High-profile and outspoken financial adviser Ed Butowsky took to Twitter on Tuesday afternoon to make an apology to the brother of Seth Rich, a former employee of the Democratic National Committee whose murder in the summer of 2016 gave life to right-wing conspiracy theories involving leaked Democratic National Committee emails.
In a curious development to a strange, twisting tale, Butowsky, managing director of Chapwood Capital Investment Management, then deleted the three Tweets later Tuesday, but not before they were saved by Will Sommer, a reporter at the Daily Beast. Aaron is Seth Rich’s brother, and Butowsky admitted in the Tweets he had made serious mistakes in past assertions about Aaron.
“During 2017 and 2018 I made a number of comments stating or implying that Aaron Rich, the brother of Seth Rich who was tragically murdered in July 2016, had been involved in downloading and transferring emails from the DNC to WikiLeaks and receiving payment in exchange,” Butowsky wrote in his first Tweet.
He then wrote: “I never had physical proof to back up any such statements or suggestions, which I now acknowledge I should not have made. Accordingly, I now retract and apologize for any statement I have made asserting or implying that Aaron Rich downloaded or transferred DNC emails to WikiLeaks or received payment in exchange.”
“Ed Butowsky, the wealthy conservative who was involved in Fox News’s fallacious story on murdered DNC staffer Seth Rich, is apologizing to Rich’s brother Aaron for suggesting he stole Democratic emails,” Sommer wrote on Twitter. “The retraction is presumably part of an upcoming legal settlement.”
Butowsky declined to comment to InvestmentNews but forwarded a message that matched the apology to Aaron Rich on Twitter.
In August 2017, Butowsky was named in two high-profile lawsuits related to a later retracted Fox News story about Seth Rich. The two lawsuits also named Fox News and a Fox News reporter, Malia Zimmerman. One suit was brought by Mr. Rich’s parents and the other by Rod Wheeler, an investigator looking into Mr. Rich’s death for his parents.

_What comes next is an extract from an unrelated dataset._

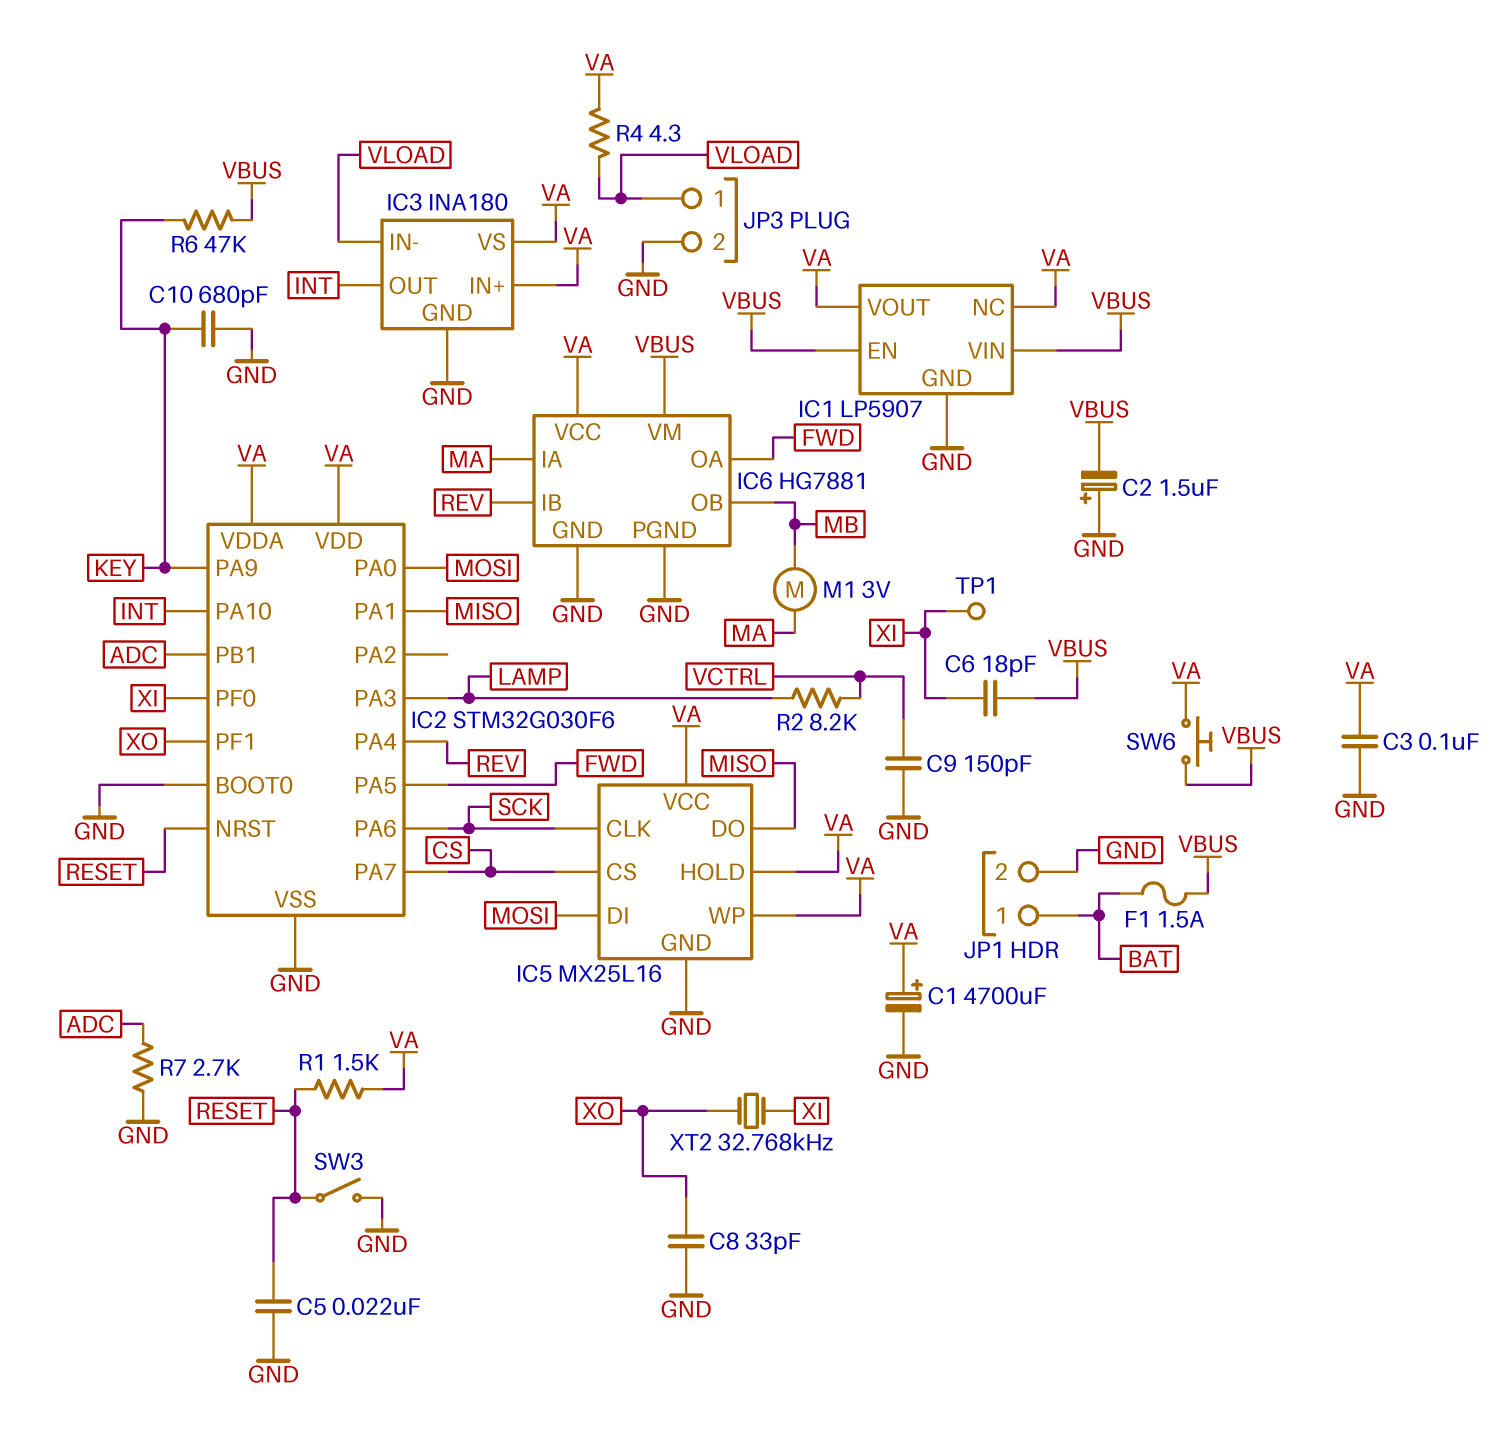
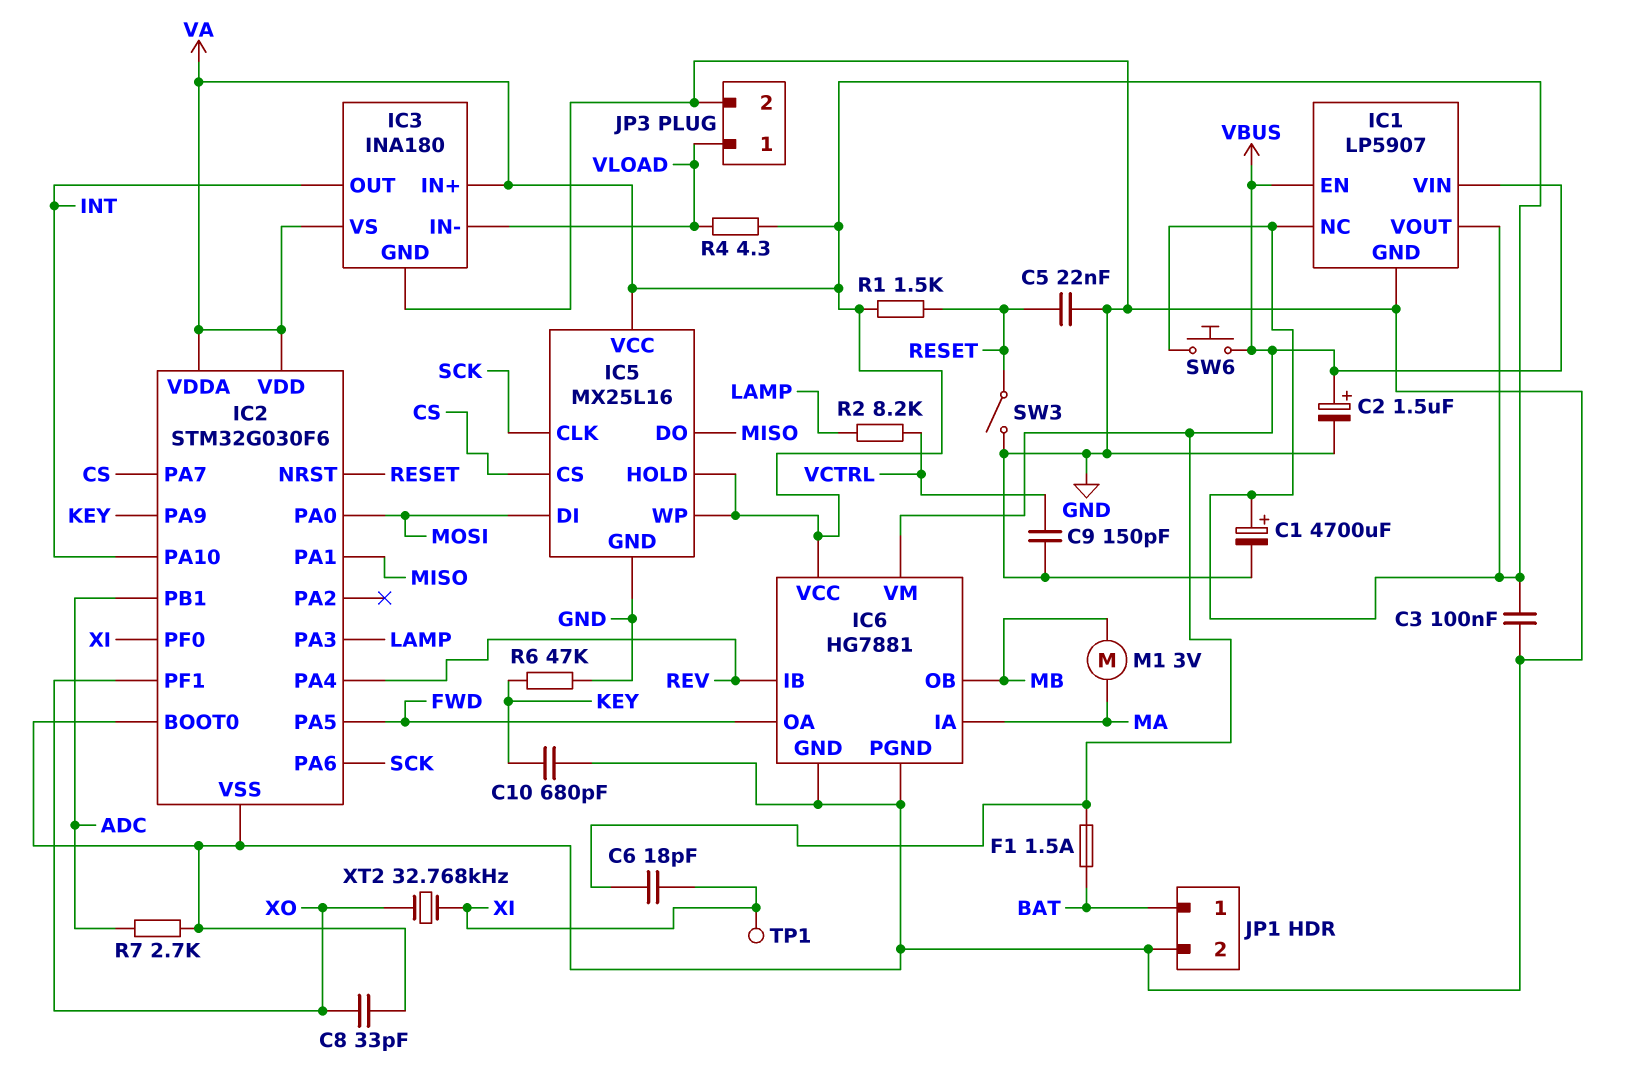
C2: 1.5uF (plus GND, minus VBUS) -> 1.5uF (plus VBUS, minus GND)
R6: 47k (KEY, VBUS) -> 47k (GND, KEY)

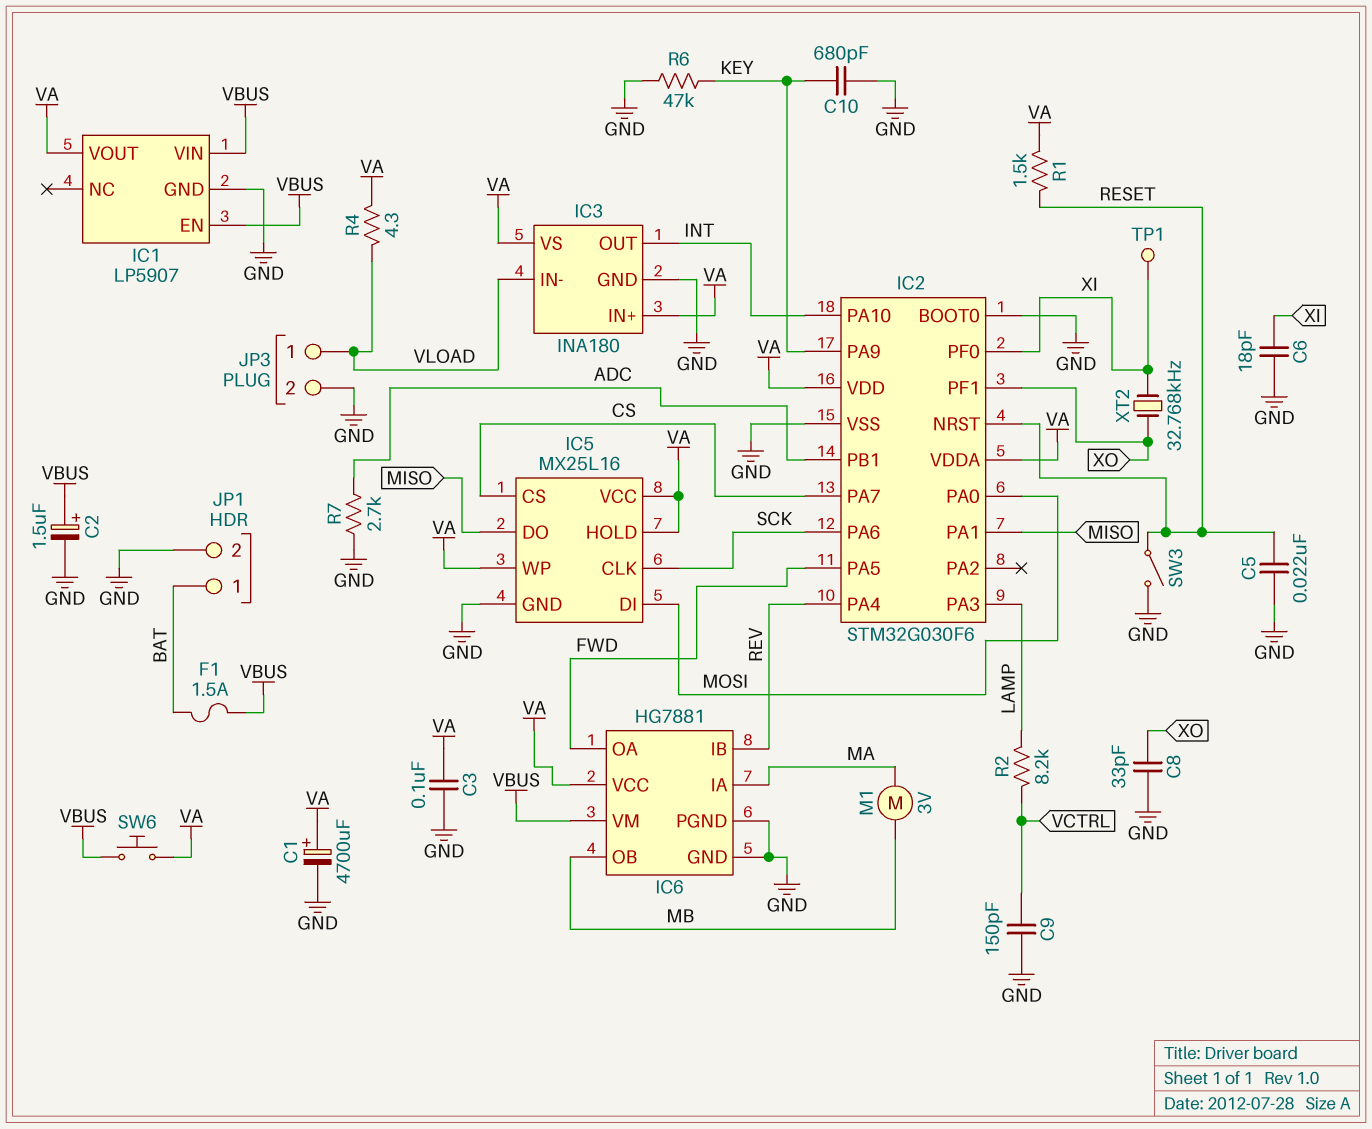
C6: 18pF (VBUS, XI) -> 18pF (GND, XI)
IC1 pin NC: VA -> none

The defamation lawsuits were dismissed by a federal judge in New York a year later.
“Anybody who did anything negative to me as a result of the lawsuit will pay,” Butowsky told InvestmentNews after the lawsuits were dismissed. “I’m going to sue the hell out of a lot of firms. I want to see these people choke on their nerves and go through the same crap I had to go through.”
Charles Schwab, the largest custodians for registered investment advisers like Chapwood, in 2018 kicked the firm off the platform. He later sued the company for $100 million claiming defamation, with that complaint winding up in arbitration.
Seth Rich’s killer has not been found.
“I take full responsibility for my comments and I apologize for any pain I have caused,” Bukowsky wrote in the since deleted Tweet. “I sincerely hope the Rich family is able to find out who murdered their son and bring this tragic chapter in their lives to a close.”